We are too easily seduced by technology and too quick to imagine there must be a technological fix or solution to the deep moral and structural challenges we face.
This project is the summary of my thoughts, notes, research, and provocations on electronic ankle monitoring, set within the larger context of the prison industrial complex, punishment, surveillance, and abolition. It’s a project about what happens when the prison extends beyond the traditional prison walls and seeps into your community, your home, and your body. Through these reflections and questions, I tried to identify the connections between PIC and slavery, racism, neoliberalism, urban geography, and technology. I hope you will start to make these connections too, if you haven’t already. Abolition provides us a new path forward, and gives us the opportunity to build a future that revolves around care, healing, and shared community. It’s about knowing and unknowing, learning and unlearning. Abolition allows us to get at the root of the problem, and escape from the same framework and footprint of reform. This project just scratches the surface. I hope these provocations prompt you to question what you know about “crime and punishment” and begin to see things in a new light.
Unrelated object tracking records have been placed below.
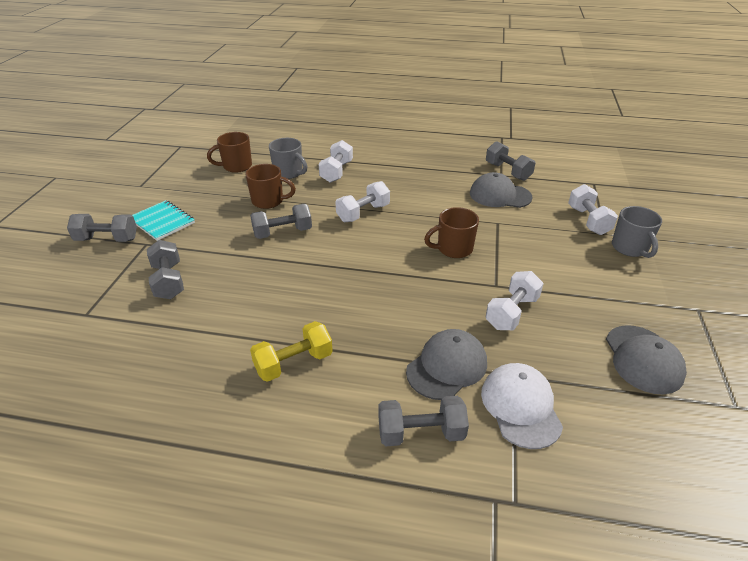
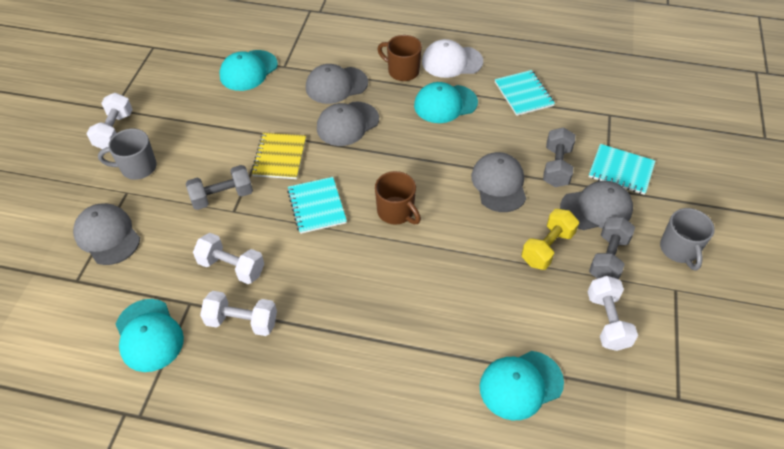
brown mug: 3 -> 2
grey cap: 3 -> 5
grey dumbbell: 5 -> 3
turquoise cap: 0 -> 4
turquoise notebook: 1 -> 3
yellow notebook: 0 -> 1

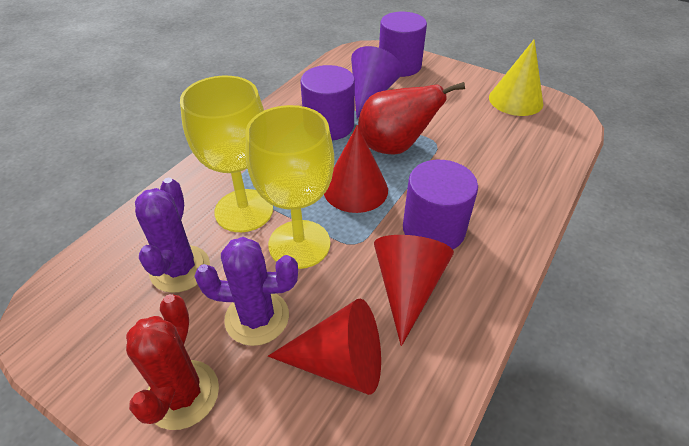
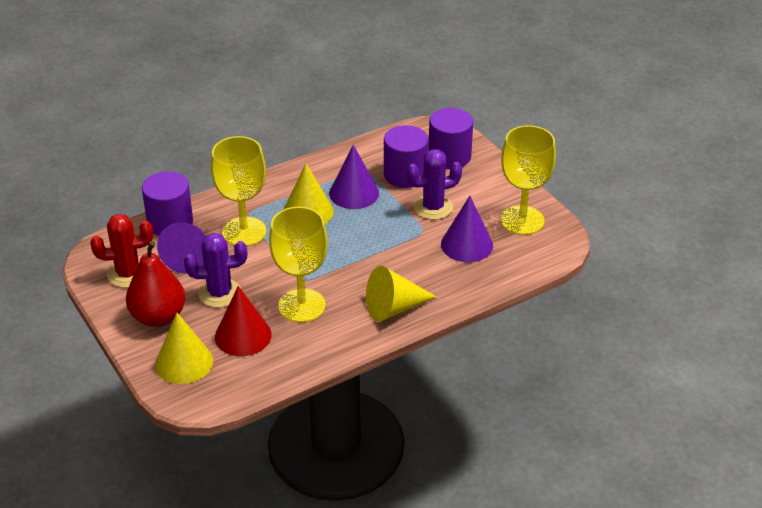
purple cone: 1 -> 3
red cone: 3 -> 1
yellow cone: 1 -> 3
yellow goblet: 2 -> 3

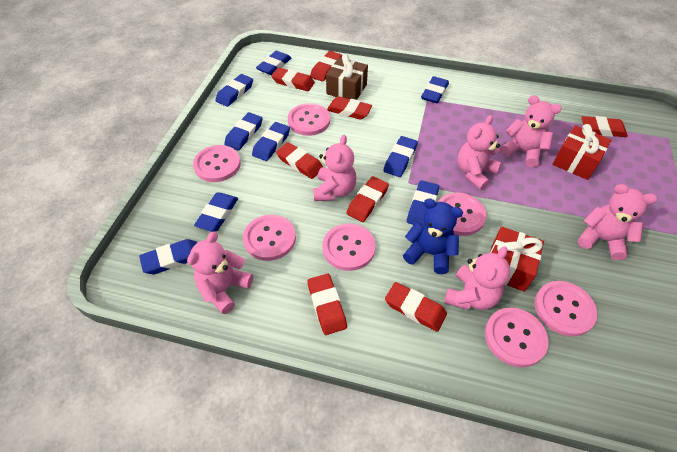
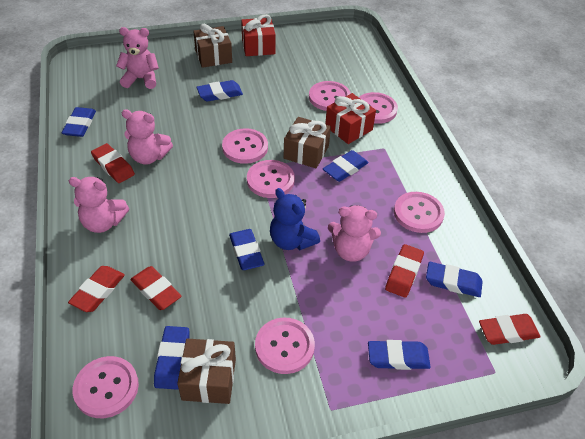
blue eraser: 9 -> 7
brown gift: 1 -> 3
pink teddy bear: 6 -> 4
red eraser: 8 -> 5

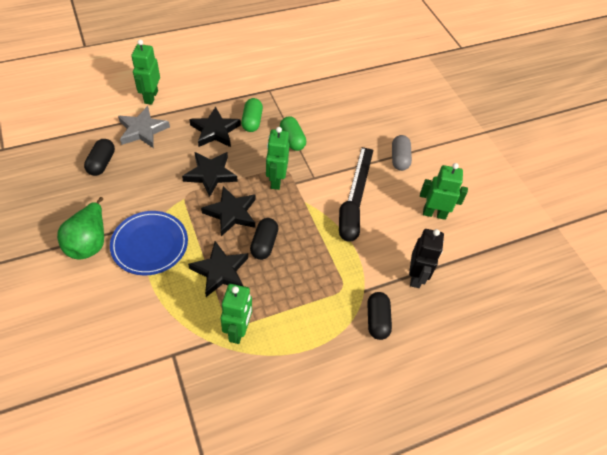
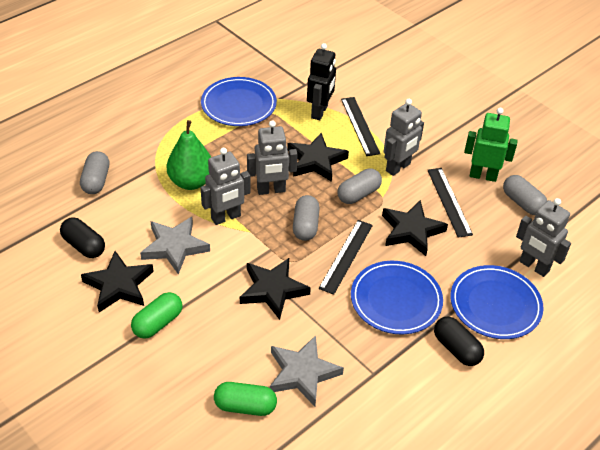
black capsule: 4 -> 2
black ruler: 1 -> 3
blue plate: 1 -> 3
green robot: 4 -> 1
grey capsule: 1 -> 4
grey robot: 0 -> 4
grey star: 1 -> 2

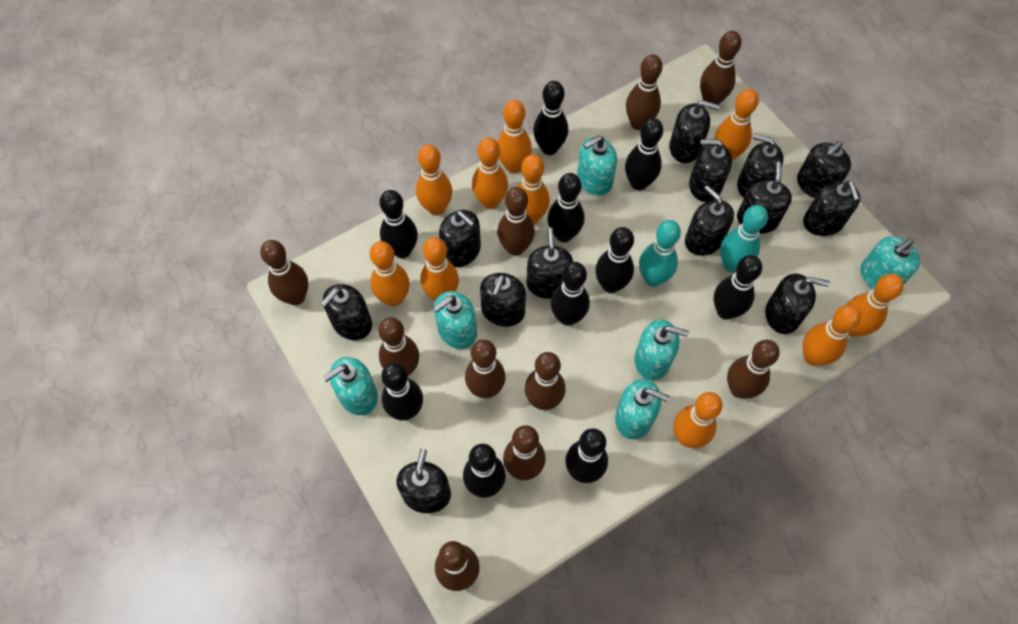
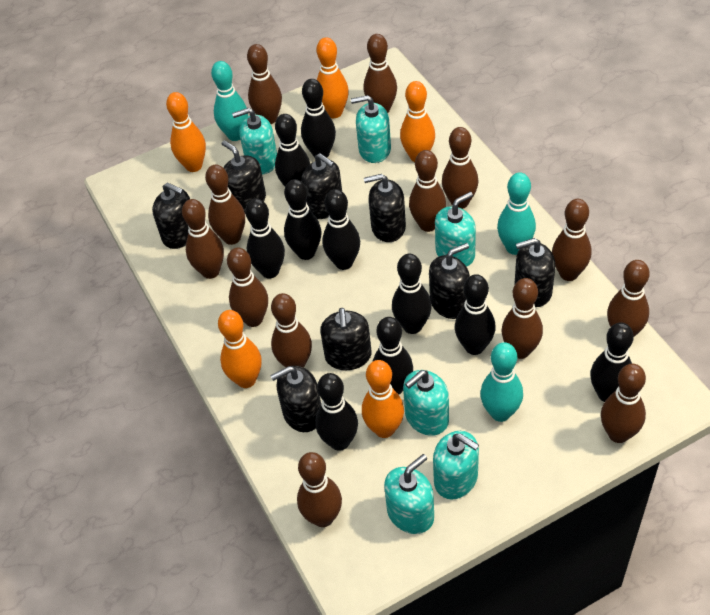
black soap dispenser: 13 -> 8
brown bowling pin: 10 -> 13
orange bowling pin: 10 -> 5
turquoise bowling pin: 2 -> 3

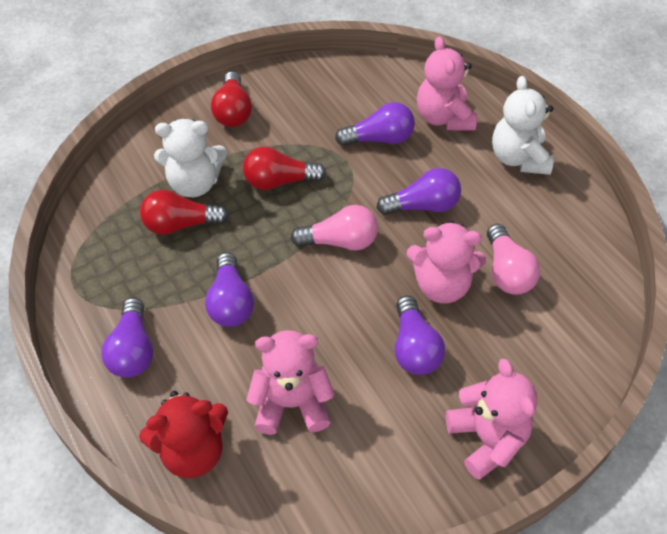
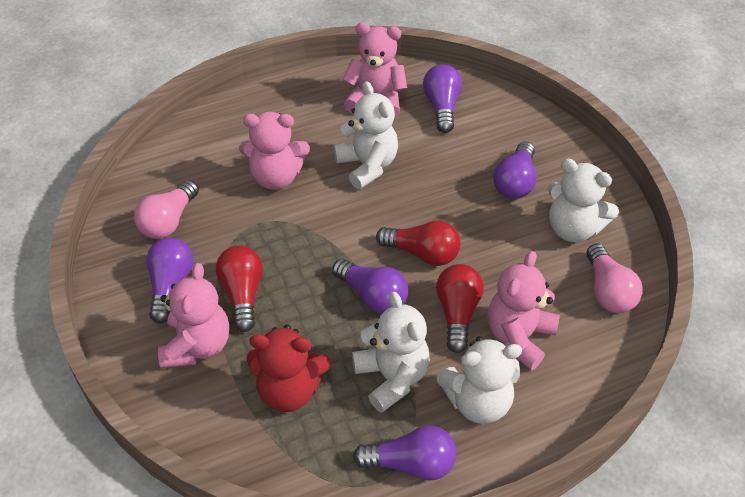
white teddy bear: 2 -> 4

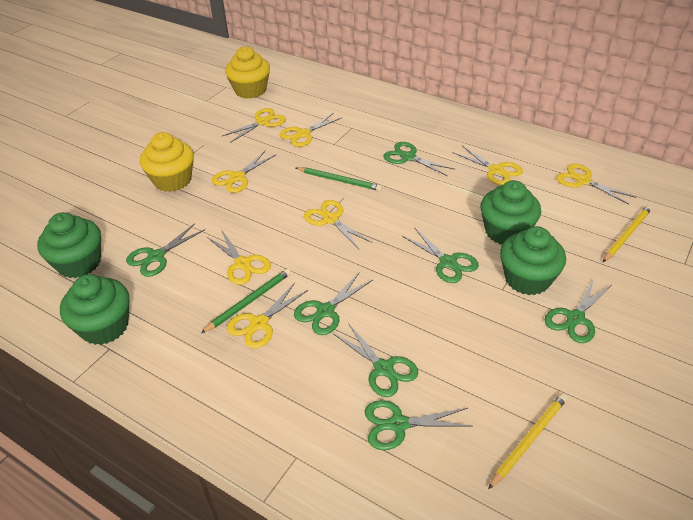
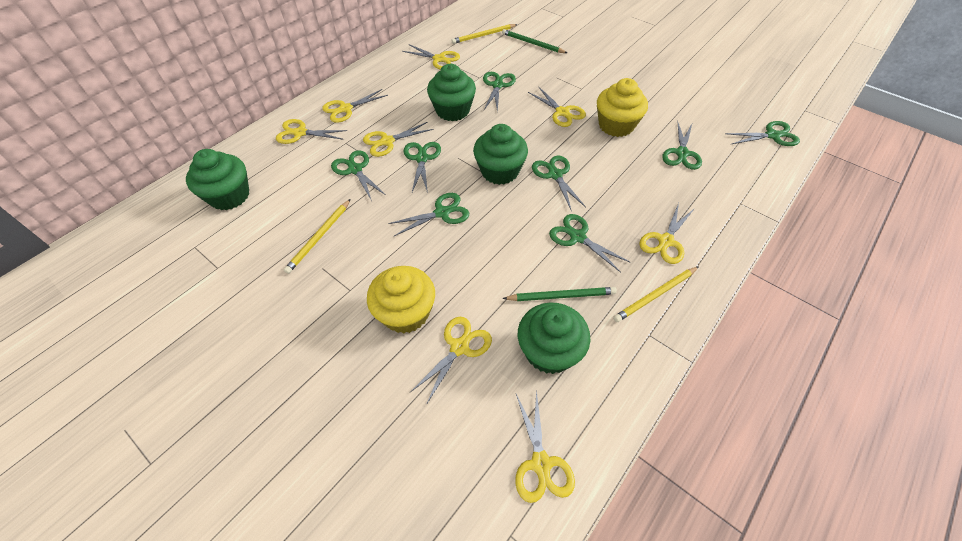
green scissors: 7 -> 8
yellow pencil: 2 -> 3

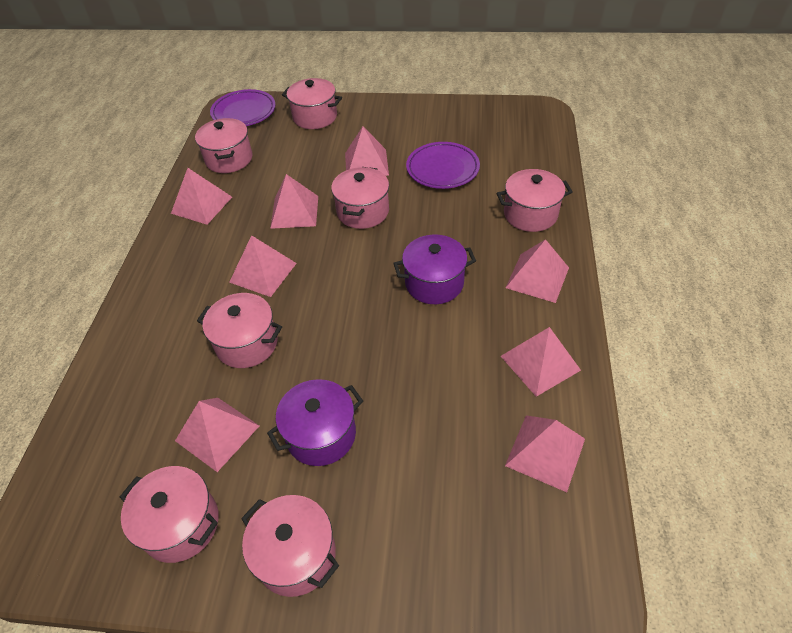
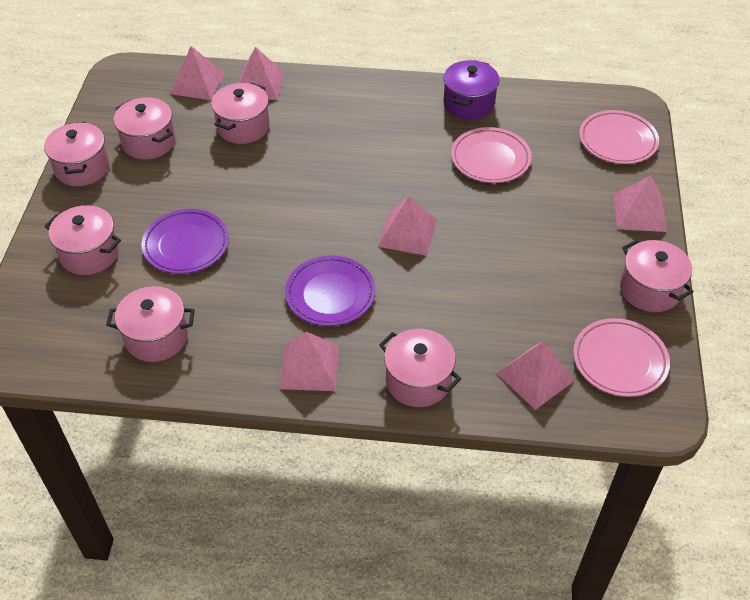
pink plate: 0 -> 3
pink pyramid: 8 -> 6
purple pot: 2 -> 1

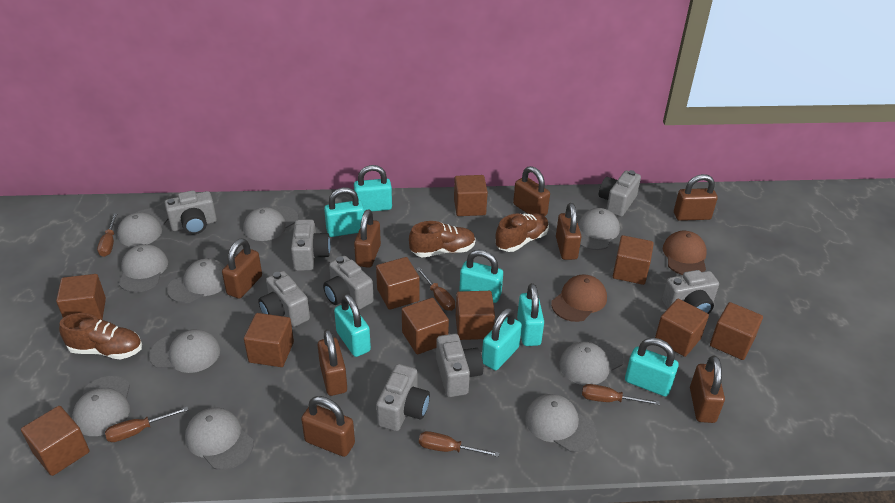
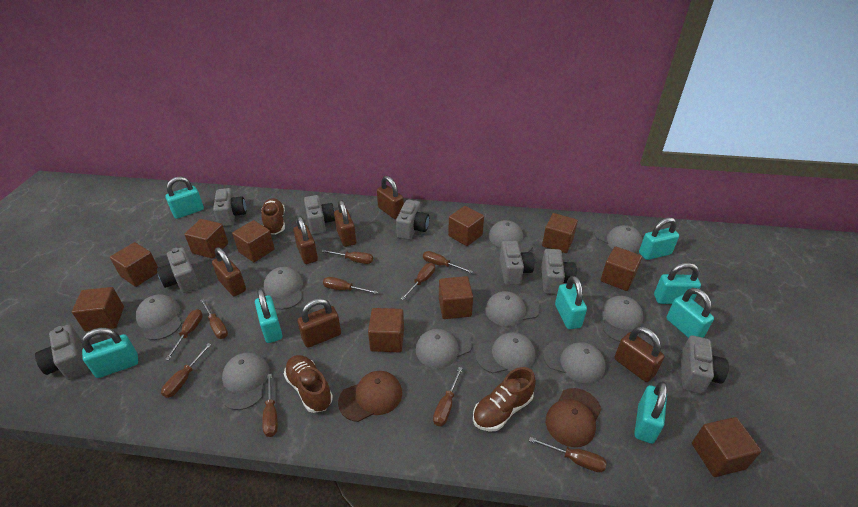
brown padlock: 8 -> 6
brown screwdriver: 5 -> 10
turquoise padlock: 7 -> 8

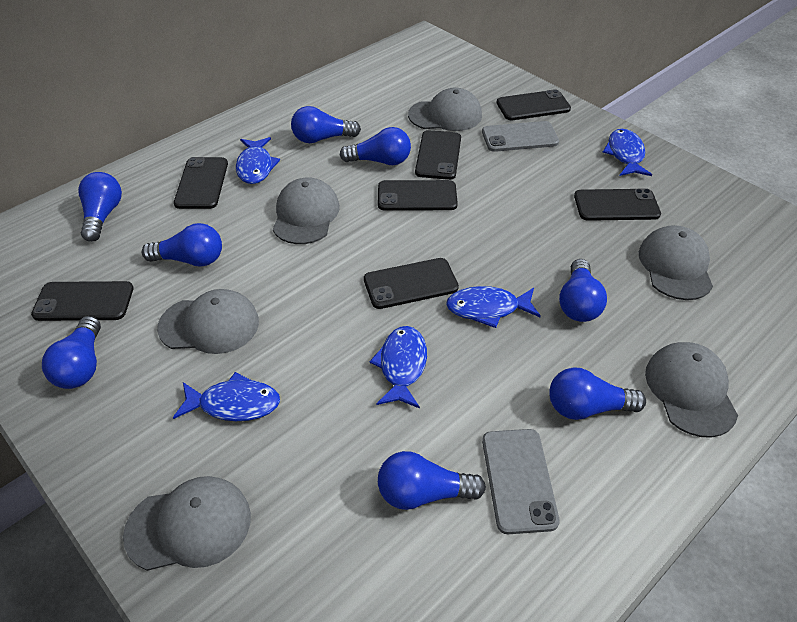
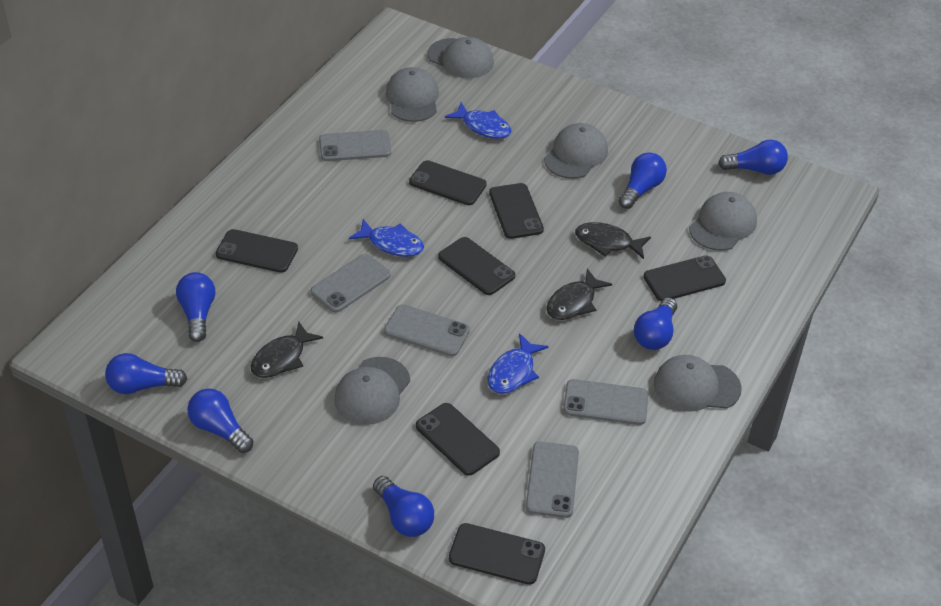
black fish: 0 -> 3
blue fish: 5 -> 3
blue light bulb: 8 -> 7
grey phone: 2 -> 5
“Colette Payne had been in Chicago’s Cook County Jail for a week when she was offered the option of being released on electronic monitoring and house arrest… Payne chose the monitor – an electronic shackle that would essentially incarcerate her in her home, forcing her to stay within a certain radius, or else the police would be alerted. The monitor was presented as her only alternative to incarceration, and she wanted to be able to live at home so that she could see her children freely. What Payne hadn’t counted on were the extreme restrictions that came with house arrest and monitoring. Every step beyond one hundred feet of her mother’s doorway had to be preapproved by her probation officer. Employees from the sheriff’s department came to Payne’s home to conduct inspections, alerting the entire housing complex that she was being monitored. Payne was unable to take her young children to school or to the store, she knows they were affected by her confinement… Payne missed family barbeques. She couldn’t even take the garbage out, since the dumpsters were at the end of the housing complex, beyond where she was allowed to go” (2).
“The term “prison industrial complex” was introduced by activists and scholars to contest prevailing beliefs that increased levels of crime were the root cause of mounting prison populations. Instead, they argued, prison construction and the attendant drive to fill these new structures with human bodies have been driven by ideologies of racism and the pursuit of profit.” (84)
“These relationships constitute what we now call a prison industrial complex”
(See Are Prisons Obsolete? for better understanding of how PIC is fuelled by privatization patterns)
“THE CARCERAL LANDSCAPE
Ruha Benjamin reminds me that it extends even further than this:
She asks, how does carcerality extend even further into the everyday lives who are purportedly free? racialized groups continue to pay much higher price
“Technology is not just a bystander that happens to be at the scene of the crime; it actually aids and abets the process by which carcerality penetrates social life.”
“Prison industrial complex (PIC) abolition is a political vision, a structural analysis of oppression, and a practical organizing strategy. While some people might think of abolition as primarily a negative project — “Let’s tear everything down tomorrow and hope for the best” — PIC abolition is a vision of a restructured society in a world where we have everything we need: food, shelter, education, health, art, beauty, clean water, and more. Things that are foundational to our personal and community safety.”
“Digital prisons are to mass incarceration what Jim Crow was to slavery”
“…[T]he intense movement…forcibly shape the contours of someone’s life – and a family’s life.”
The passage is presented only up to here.